The Guardian published a remarkable article the other day, penned by Keith Gessen, a Russian-born American writer discussing the finer points of Russian rhetoric.
“Vladimir Putin, you may have noticed, is everywhere,” Gessen opens, and then follows with names of everyday articles published every week, “Putin’s Revenge” or ”The Secret Source of Putin’s Evil.”
The argument is: “Putinology” has become a necessary “enterprise” for the world; reminiscent of McCarthyism. Gessen doesn’t argue against western rhetoric, but points out the incomplete story, that 100 percent right or 100 percent wrong doesn’t exist. Gessen dissects the anti-Russia narrative, examines it under the magnifying glass and annihilates the hysteria, fearmongering and manipulation that follows the ‘Putinology’ territory.
The importance of dissecting the western media’s true intentions will oust the paranoia of western governments over foreign villains. Anti-Russia narratives and the fears over the Kremlin have actively sustained since the 1950s. Governments built up leaders to God-like positions, depicting them as ideological evils; Communism as diabolic with Devil-like qualities.
Lately, the same depiction of “radical Muslims” has leeched into the mainstream propaganda. The necessity of this threat – portrayed as violent, ominous and perhaps all-powerful – supports the “war on terror.” Although al Qaeda is in no way a role model for sainthood, just like the Soviet Communists beforehand, only one side of the story is consistently portrayed.
The recent WikiLeaks’ leak – Vault 7 – is one example setting the anti-Russia propaganda in the correct context. Simply: the 2016 U.S. elections were rigged and swayed by Russians, due to Russian hacking, and thus, Trump won the elections.
Dare to open discussion that Clinton simply didn’t win because she didn’t win, and the assumption is thrown out as bogus.
The Vault 7 leaks, however, demonstrate a U.S. government guilty of the very accusations propagated against Russia for interfering in a foreign nation’s domestic federal elections. In this case, the U.S. government’s CIA infiltrated and spied on the 2012 French elections to further their own political agenda and foreign policy – mirroring current accusations against the Russians, but this one has hard evidence to support it.
Current media and government have failed to cover the WikiLeaks expose, with Julian Assange saying this information could change everything. The act of U.S. espionage against long-time ally France and its government extends to French companies and other policies.
The leak should change everything but undermining the anti-Russia rhetoric will occur as consequence; and has largely been ignored by mainstream media just as it would have at the height of McCarthyism.

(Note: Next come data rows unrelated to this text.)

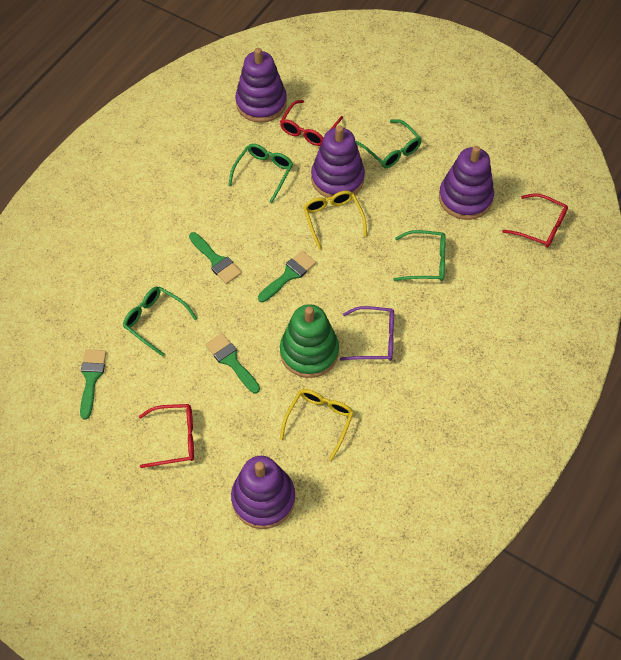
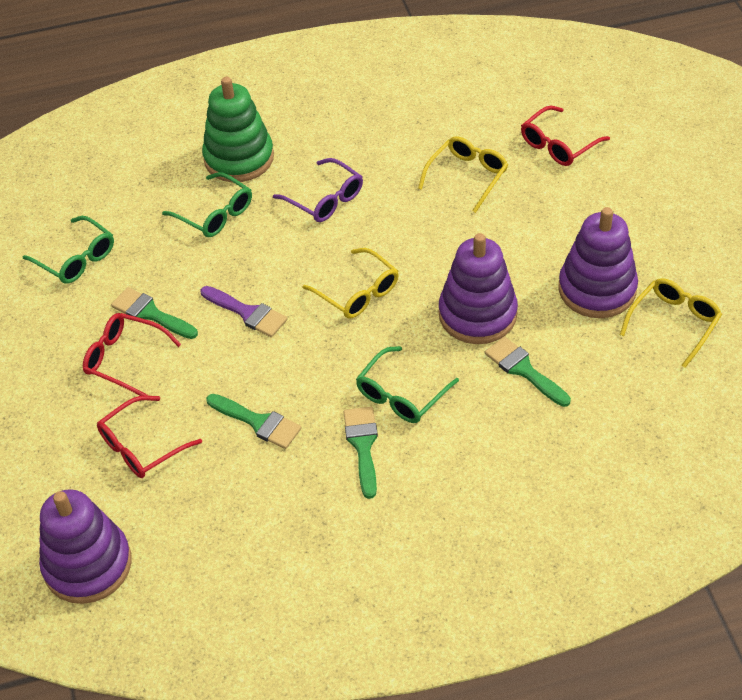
green glasses: 4 -> 3
purple brush: 0 -> 1
purple stacking toy: 4 -> 3
yellow glasses: 2 -> 3

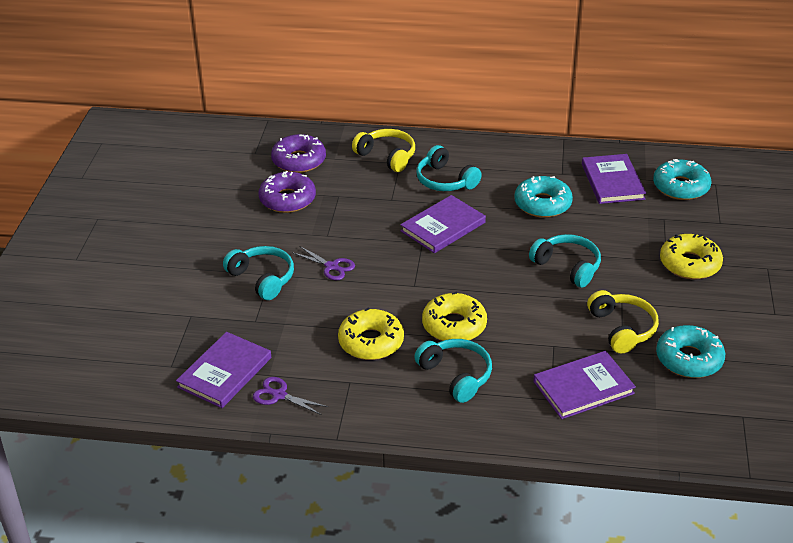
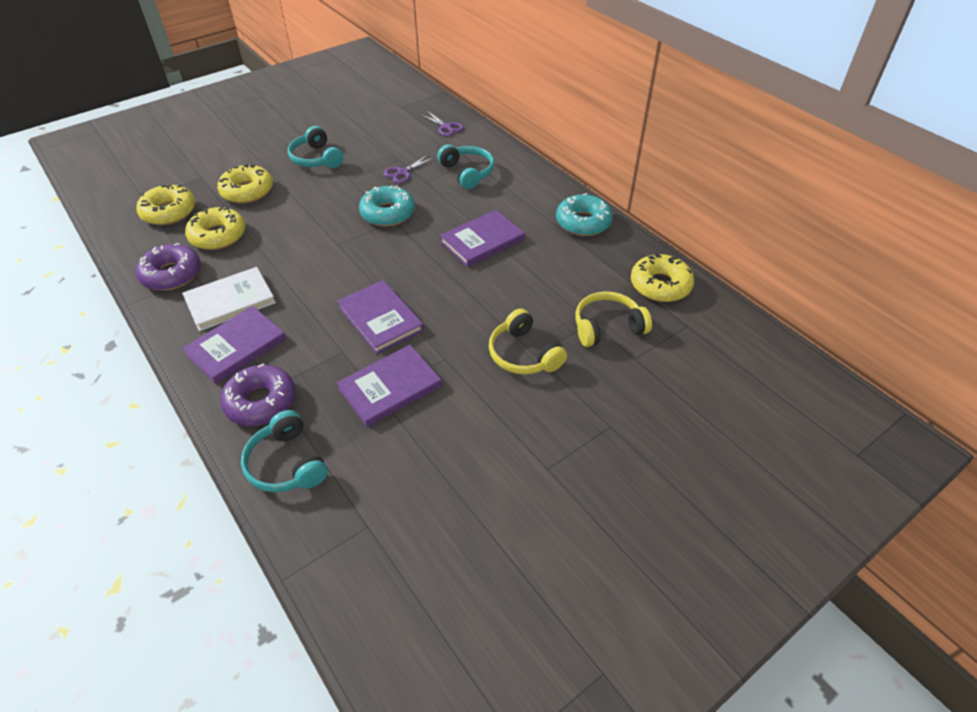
turquoise donut: 3 -> 2
turquoise headphones: 4 -> 3
white book: 0 -> 1
yellow donut: 3 -> 4

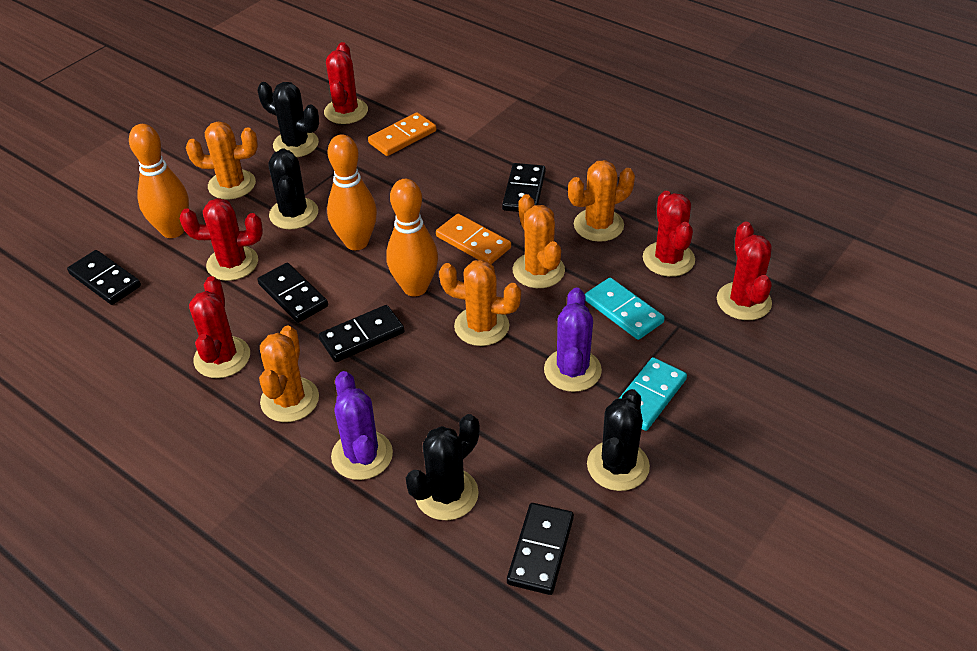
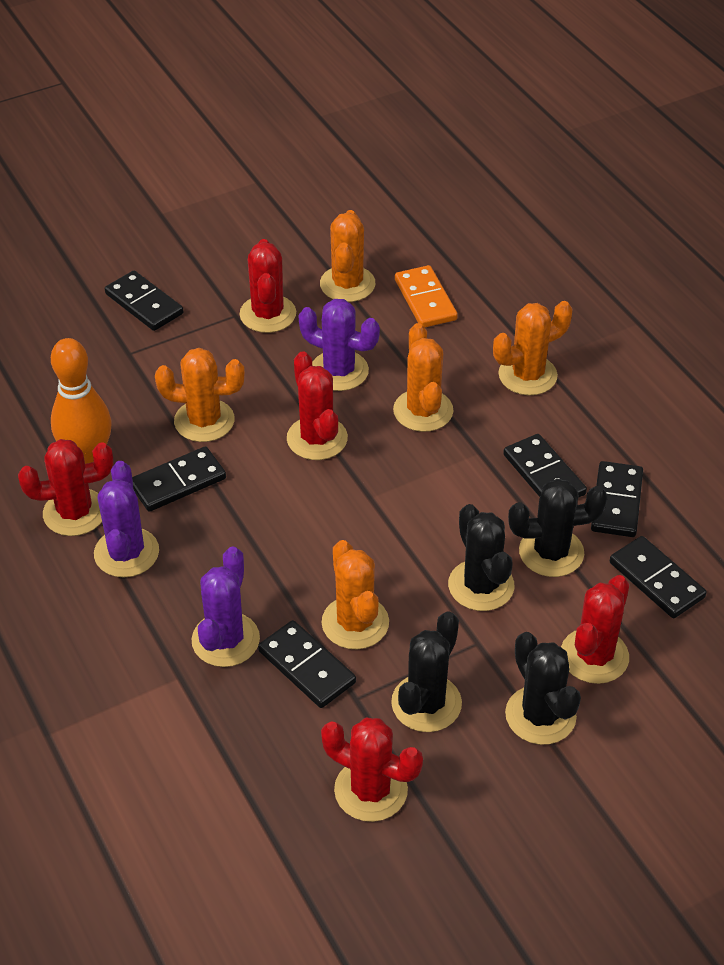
black domino: 5 -> 6
orange bowling pin: 3 -> 1
orange domino: 2 -> 1
purple cactus: 2 -> 3
turquoise domino: 2 -> 0

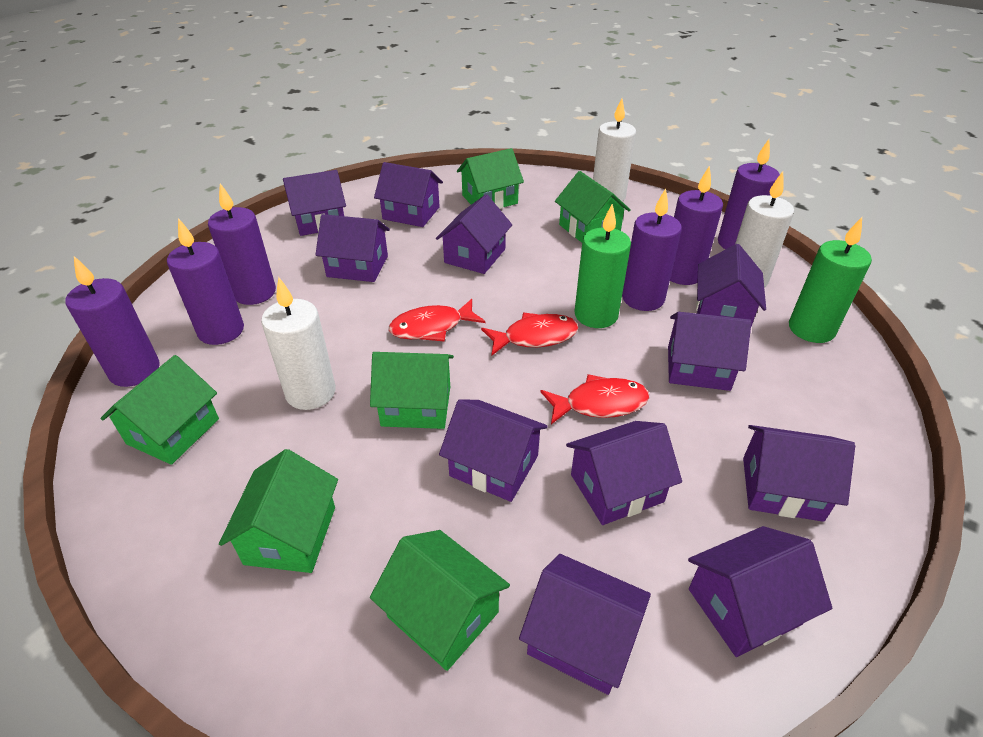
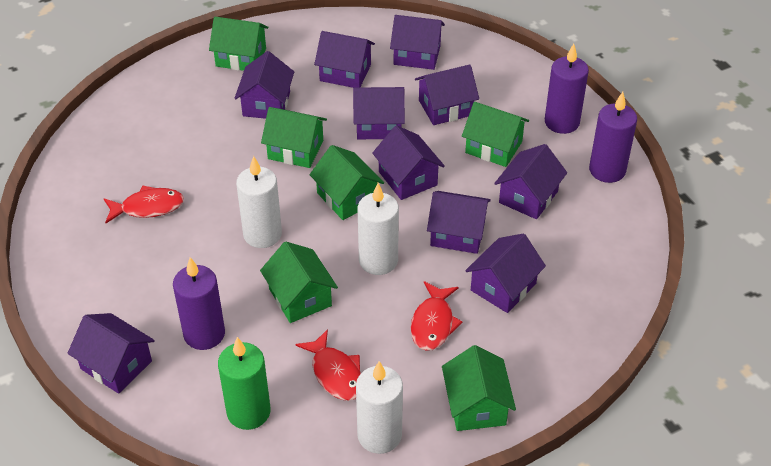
green candle: 2 -> 1
purple candle: 6 -> 3
purple house: 11 -> 10

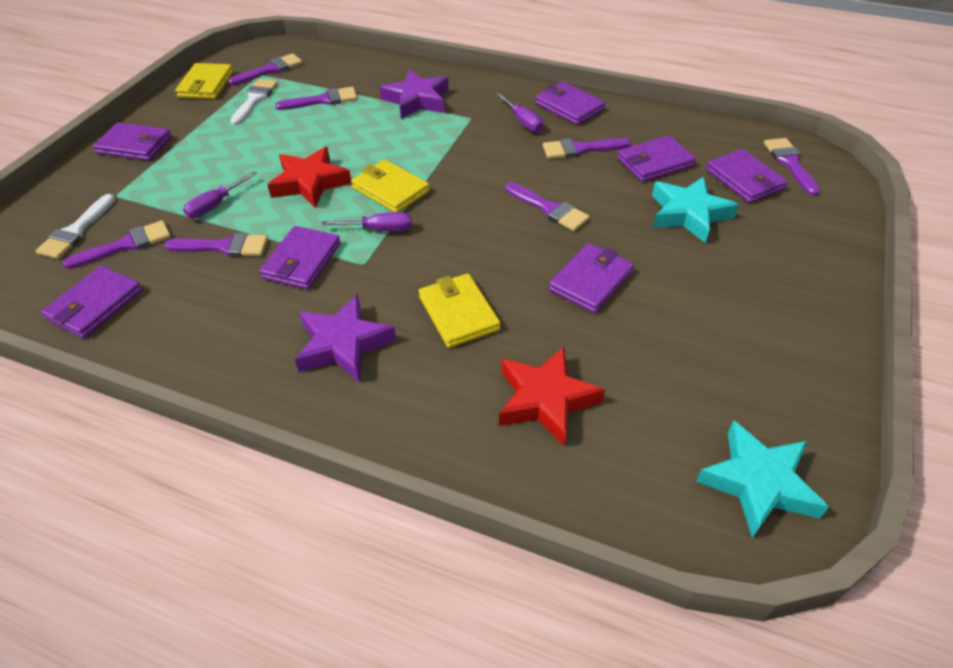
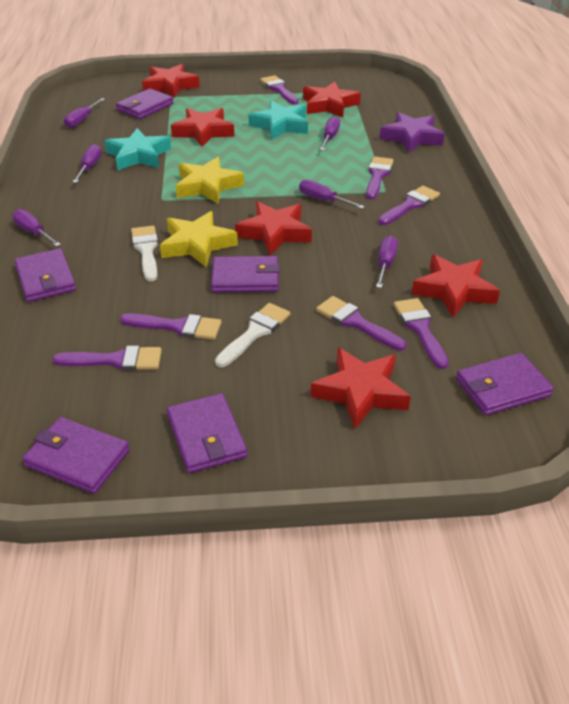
purple screwdriver: 3 -> 6
purple star: 2 -> 1
purple wallet: 7 -> 6
red star: 2 -> 6
yellow star: 0 -> 2
yellow wallet: 3 -> 0

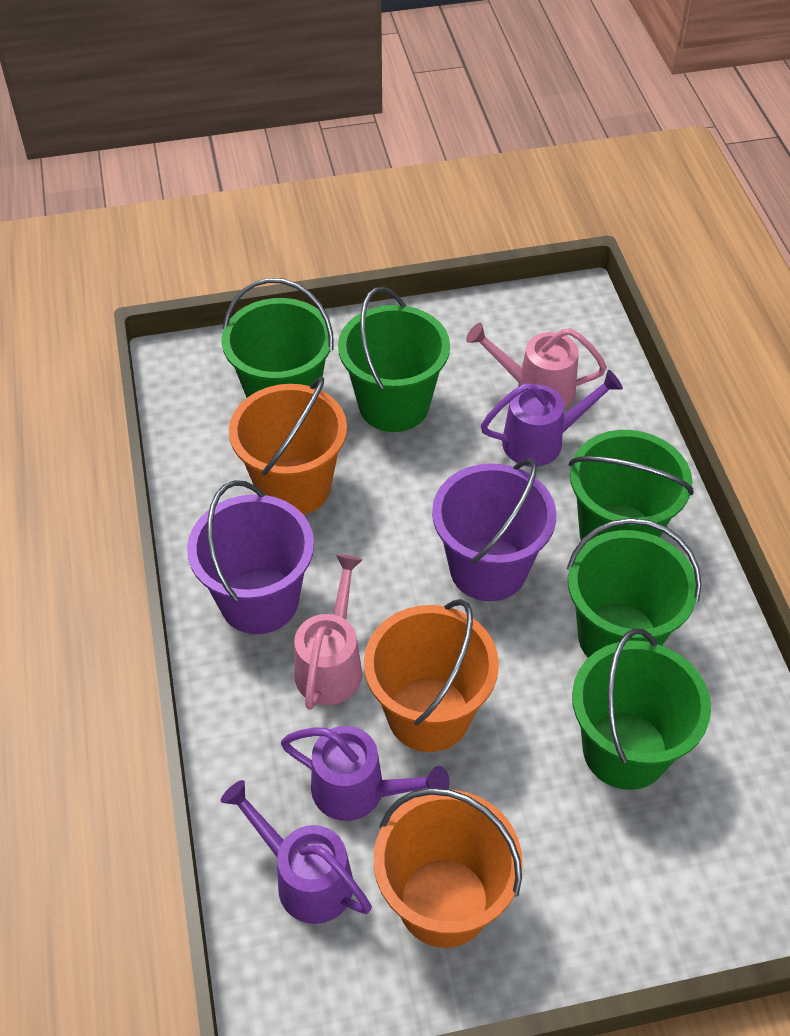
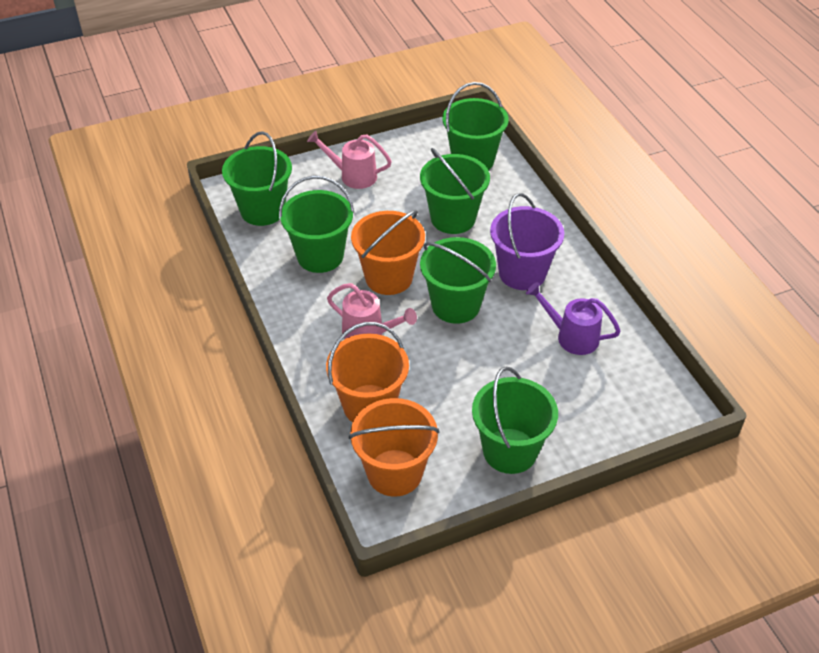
green bucket: 5 -> 6
purple bucket: 2 -> 1
purple watering can: 3 -> 1

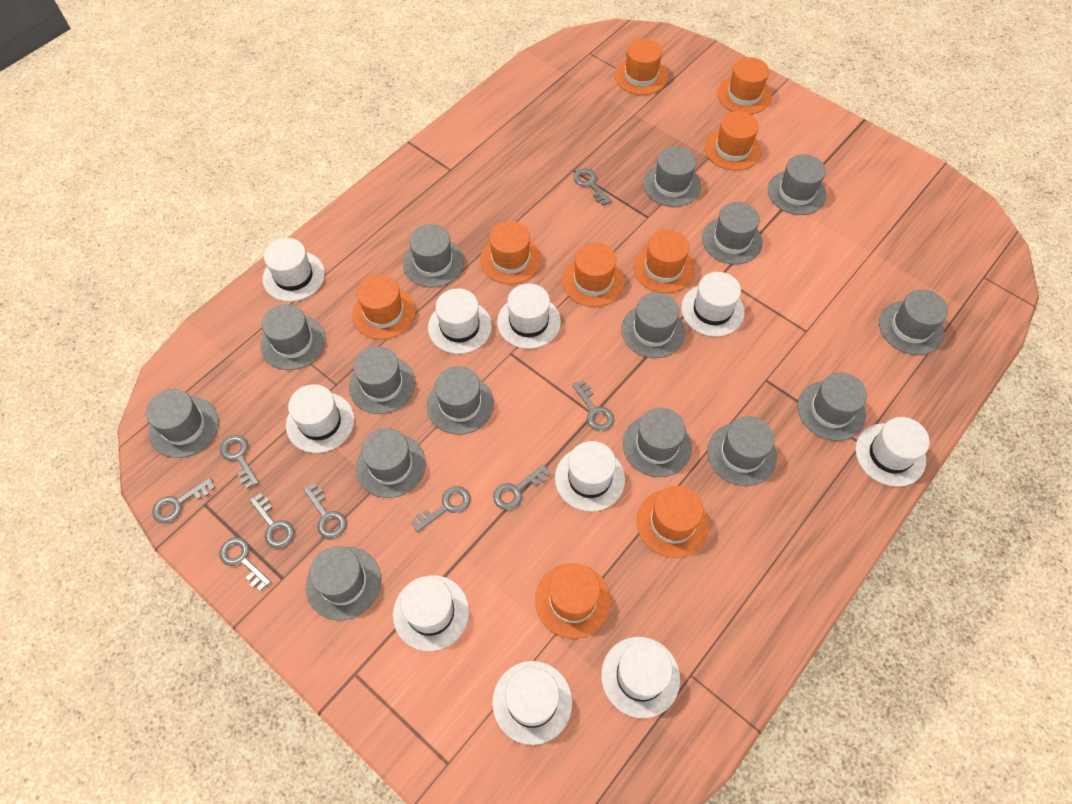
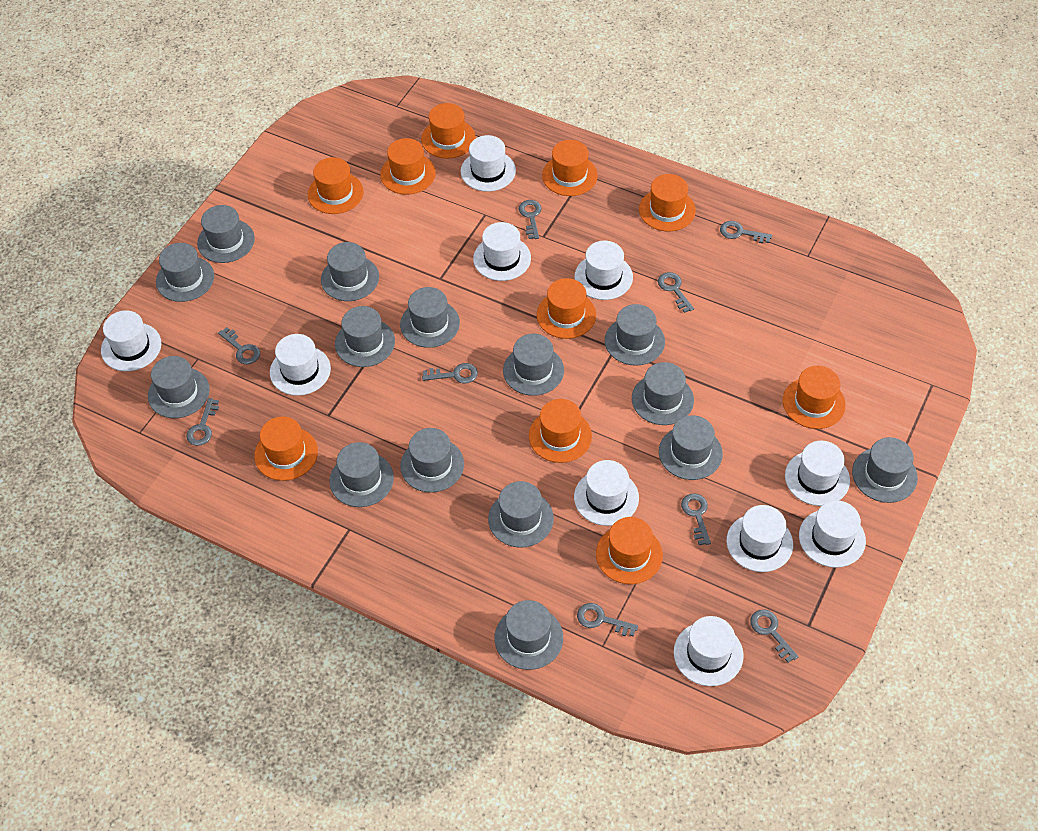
orange hat: 9 -> 10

“In the targeting of Trump, too many liberals have joined in fanning a neo-McCarthyite furor, working to discredit those who seek to deescalate U.S.-Russian tensions, and dismissing anyone expressing doubts about the charges of hacking or collusion as a Putin apologist,” The Nation’s Katrina vanden Heuvel said last week. “What we don’t need is a replay of Cold War hysteria that cuts off debate, slanders skeptics and undermines any effort to explore areas of agreement with Russia in our own national interest.”
Eventually, as Gessen points out, the theories put forward to support the anti-Russia agenda only defines our own “nervous breakdown,” telling as much about us [western society] as it does the media target of the decade.
As Gessen points out, nothing is as it seems and everything is only partially true. Vladimir Putin is no angel, but nor are those in the White House, past or present. The theories put forward to debunk Russia as a valid power must be held against the looking glass of American exceptionalism.
Nothing is as it seems.
“At no time in history have more people with less knowledge, and greater outrage, opined on the subject of Russia’s president,” Gessen concluded.